Dr Simon Purdue is the Director of the Domestic Terrorism Threat Monitor at MEMRI in Washington, DC, where he leads a team tasked with tracking and monitoring far-right terror threats in the United States and around the world. He is a trained open-source intelligence researcher, and is an expert on accelerationism, radicalisation, stochastic terrorism and lone actor violence, as well as the role that gender plays in far-right thought and activism.
Simon received his PhD in World History from Northeastern University in 2021, where he focused on the history of race, racism and violence. His dissertation, ‘Intersectional Hate: Gender, Race and Violence on the Transatlantic Extreme-Right, 1969-2009’, explored the way gender has influenced extreme-right activism and violence in the United States and United Kingdom, and how extremist visions of masculinity and femininity were used to recruit and radicalize new members. Simon received his BA in history from University College Dublin in 2015 and his MA, also from UCD, in 2016. As well as being a fellow with the Centre for Analysis of the Radical Right, Simon is a fellow with the Institute for Research on Male Supremacy, and has worked with the Prosecution Project, a long-term open-source intelligence project which tracks extremism-related convictions in the United States.
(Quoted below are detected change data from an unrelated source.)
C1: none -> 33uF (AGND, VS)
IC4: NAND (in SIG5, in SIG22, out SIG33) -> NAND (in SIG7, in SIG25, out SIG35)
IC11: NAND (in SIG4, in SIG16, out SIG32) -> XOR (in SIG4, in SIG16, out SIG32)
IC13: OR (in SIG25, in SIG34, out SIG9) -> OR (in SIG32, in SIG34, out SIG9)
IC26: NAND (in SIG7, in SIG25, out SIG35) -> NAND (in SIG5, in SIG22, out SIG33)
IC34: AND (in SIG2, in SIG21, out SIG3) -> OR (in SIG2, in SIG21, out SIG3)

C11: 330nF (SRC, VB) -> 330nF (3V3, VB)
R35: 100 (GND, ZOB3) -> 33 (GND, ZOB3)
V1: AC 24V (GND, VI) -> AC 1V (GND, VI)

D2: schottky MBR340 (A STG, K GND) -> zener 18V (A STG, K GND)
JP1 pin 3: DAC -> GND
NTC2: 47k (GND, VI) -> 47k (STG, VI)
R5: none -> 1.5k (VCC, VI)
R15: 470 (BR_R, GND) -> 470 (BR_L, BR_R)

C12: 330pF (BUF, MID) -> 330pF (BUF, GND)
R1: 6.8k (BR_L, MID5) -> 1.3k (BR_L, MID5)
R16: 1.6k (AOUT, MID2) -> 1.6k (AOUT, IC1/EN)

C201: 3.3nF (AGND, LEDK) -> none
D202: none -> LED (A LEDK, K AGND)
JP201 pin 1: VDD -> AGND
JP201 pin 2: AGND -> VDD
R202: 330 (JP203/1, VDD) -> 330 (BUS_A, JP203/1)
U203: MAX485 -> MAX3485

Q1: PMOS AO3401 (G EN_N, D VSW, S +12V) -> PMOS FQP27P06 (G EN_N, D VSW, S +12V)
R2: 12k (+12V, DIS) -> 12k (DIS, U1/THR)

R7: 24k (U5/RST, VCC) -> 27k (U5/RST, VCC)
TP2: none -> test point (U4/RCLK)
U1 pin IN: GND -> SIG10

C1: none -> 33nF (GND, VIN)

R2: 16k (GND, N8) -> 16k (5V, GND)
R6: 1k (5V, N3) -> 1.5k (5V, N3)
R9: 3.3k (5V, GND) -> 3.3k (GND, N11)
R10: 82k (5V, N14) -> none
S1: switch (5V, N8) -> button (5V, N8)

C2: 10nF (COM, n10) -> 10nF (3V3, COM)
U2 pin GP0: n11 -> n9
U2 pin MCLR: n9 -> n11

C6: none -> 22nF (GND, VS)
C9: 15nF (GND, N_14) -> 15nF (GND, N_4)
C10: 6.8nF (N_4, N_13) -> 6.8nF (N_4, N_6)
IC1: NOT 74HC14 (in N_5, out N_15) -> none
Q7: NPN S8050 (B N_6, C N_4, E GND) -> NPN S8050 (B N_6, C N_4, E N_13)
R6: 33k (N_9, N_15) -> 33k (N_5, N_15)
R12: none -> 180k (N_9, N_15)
Dr Purdue has presented his research to academic, public, and professional audiences, and in 2019 was on the academic advisory committee of the International Symposium on Radicalization and Extremism which took place in Ankara, Turkey. His public and policy-facing writing has explored radicalization, violence, gender, ‘foreign fighters’, and far-right infiltration of law enforcement, and has been cited by CNN, De Standaard, and the Times of San Diego. His most recently published academic work includes ‘Useful Victims: Symbolic Rage and Racist Violence on the Global Extreme-Right’, which was published in the Journal for Deradicalization in June 2021.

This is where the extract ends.